E não podemos dizer, como justificativa, que prestamos um serviço de melhor qualidade ou de qualidade superior àquele prestado pelo Executivo ou à qualidade da representação política atualmente existente no Poder Legislativo.

Enquanto magistrados, cidadãos e enquanto representantes de um Poder, devemos nos preocupar com as escolhas que fazemos, pois as consequências advirão das decisões que hoje tomamos.

Não se pode vislumbrar nenhuma relação do auxílio educação com o cumprimento da Missão Constitucional do Poder Judiciário de prestar jurisdição.

Muito menos de qualidade, pois não existe qualquer relação entre o beneficiário final (os filhos) o e o serviço jurisdicional.

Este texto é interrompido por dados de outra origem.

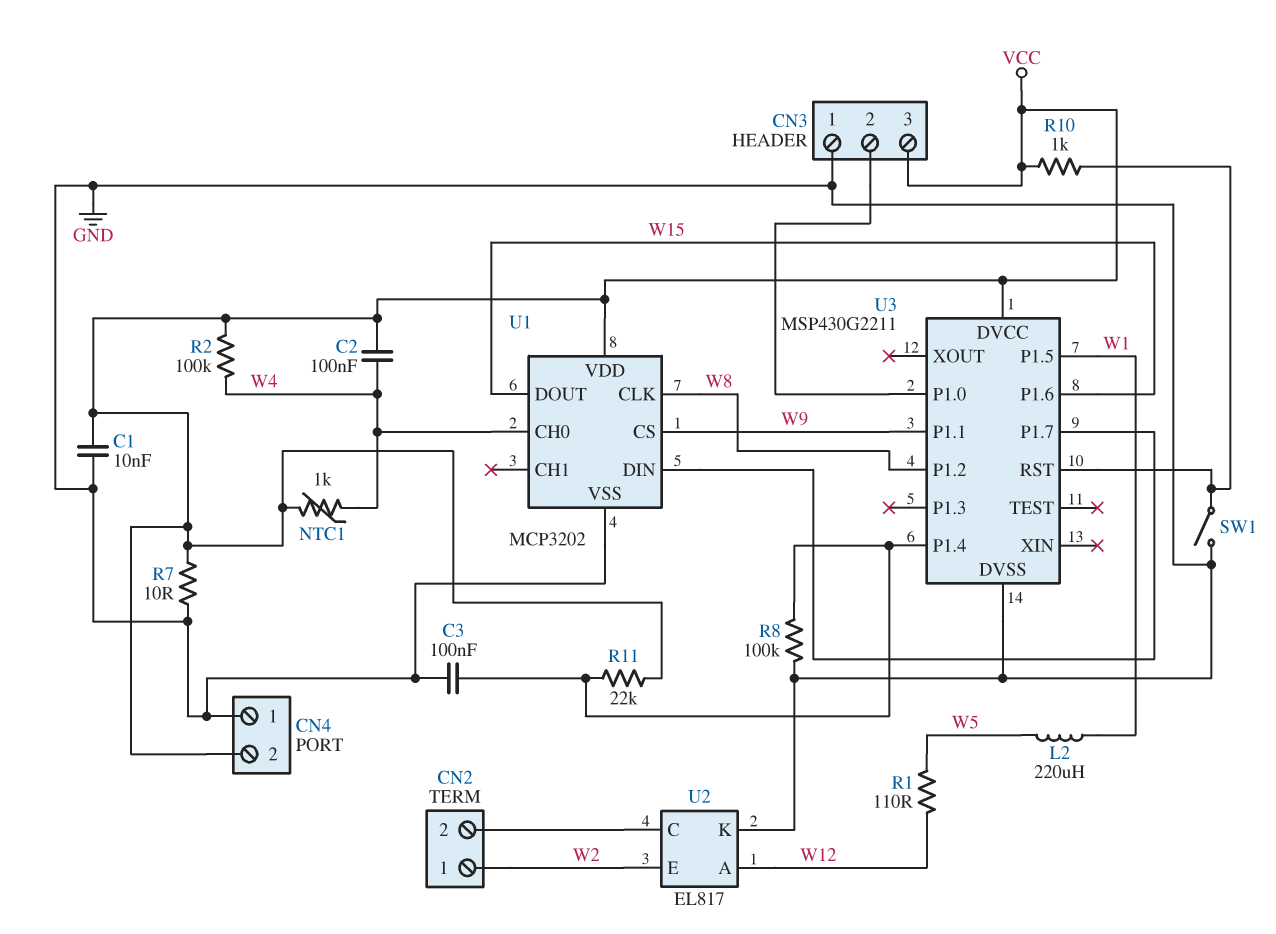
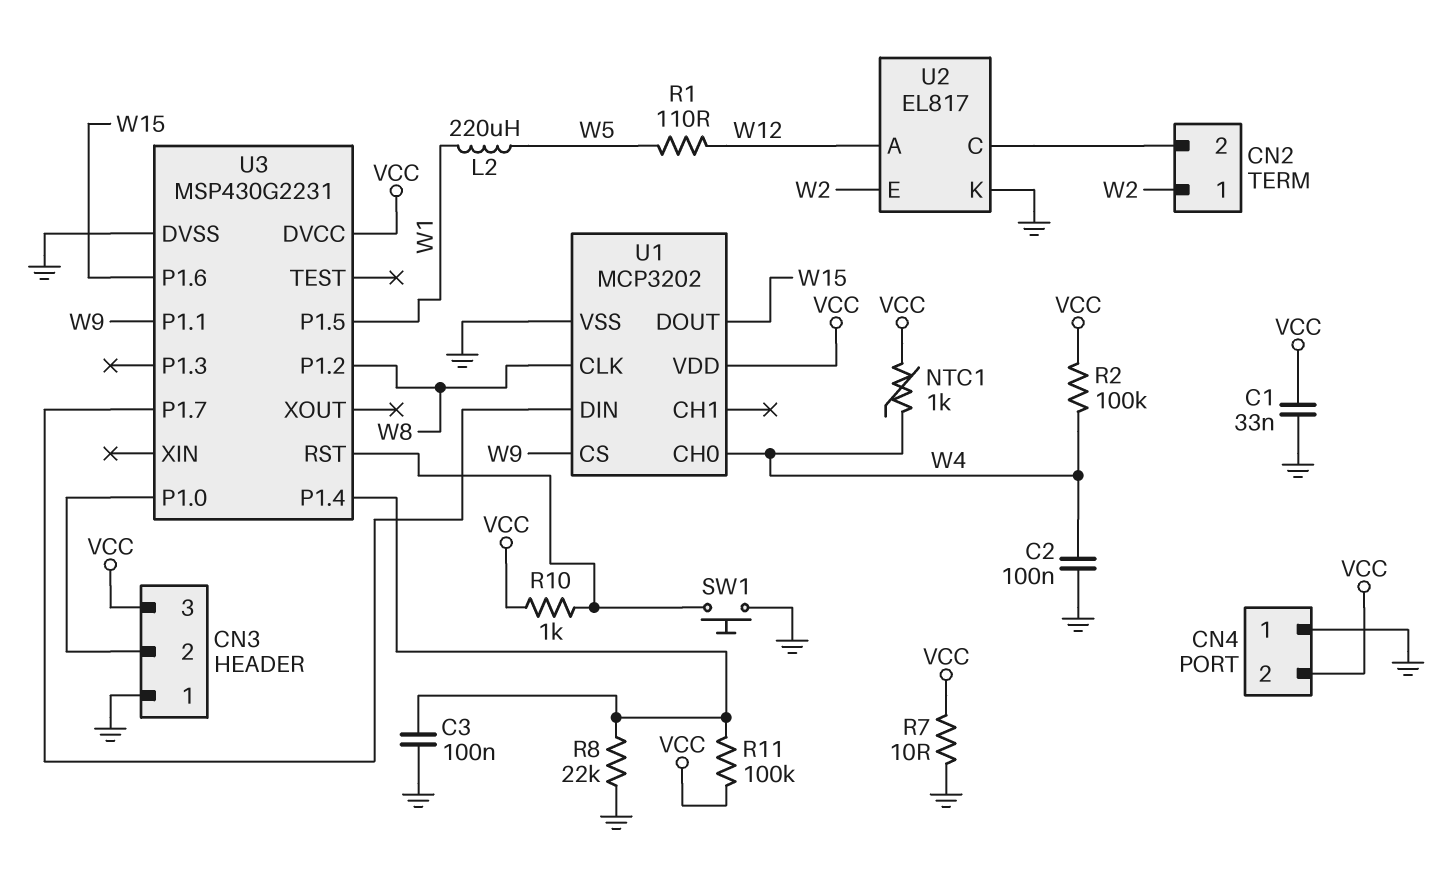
C1: 10nF (GND, VCC) -> 33nF (GND, VCC)
C2: 100nF (VCC, W4) -> 100nF (GND, W4)
R8: 100k (GND, U3/P1.4) -> 22k (GND, U3/P1.4)
R11: 22k (U3/P1.4, VCC) -> 100k (U3/P1.4, VCC)
SW1: switch (GND, U3/RST) -> button (GND, U3/RST)
U3: MSP430G2211 -> MSP430G2231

Serve esta missiva como registro da preocupação de diversos magistrados que zelam por sua Instituição, que se juntaram a V. Exa. nessa caminhada na certeza de uma real fidelidade l aos princípios mais elevados em prol de um Poder Judiciário Independente voltado para a realização de uma Sociedade mais Justa, Democrática e, acima de tudo, mais Republicana.

Magistrados parceiros pela Democracia e pela ética e Coordenação Rio da Associação Juízes para a Democracia” (via O Globo)

Carta do Presidente do Tribunal do Rio de Janeiro onde esclarece o motivo para que o mesmo dispensasse o desembargador Siro Darlan

“Prezado colega Siro Darlan,

Lamento informar, com pesar intenso, que decidi dispensá-lo das honrosas funções de Coordenador da Comissão Judiciária de Articulação das Varas da Infância e Juventude e Idoso — CEVIJ, bem como daquelas relativas à coordenação da Comissão Judiciária de Adoção Internacional — CEJAI-RJ.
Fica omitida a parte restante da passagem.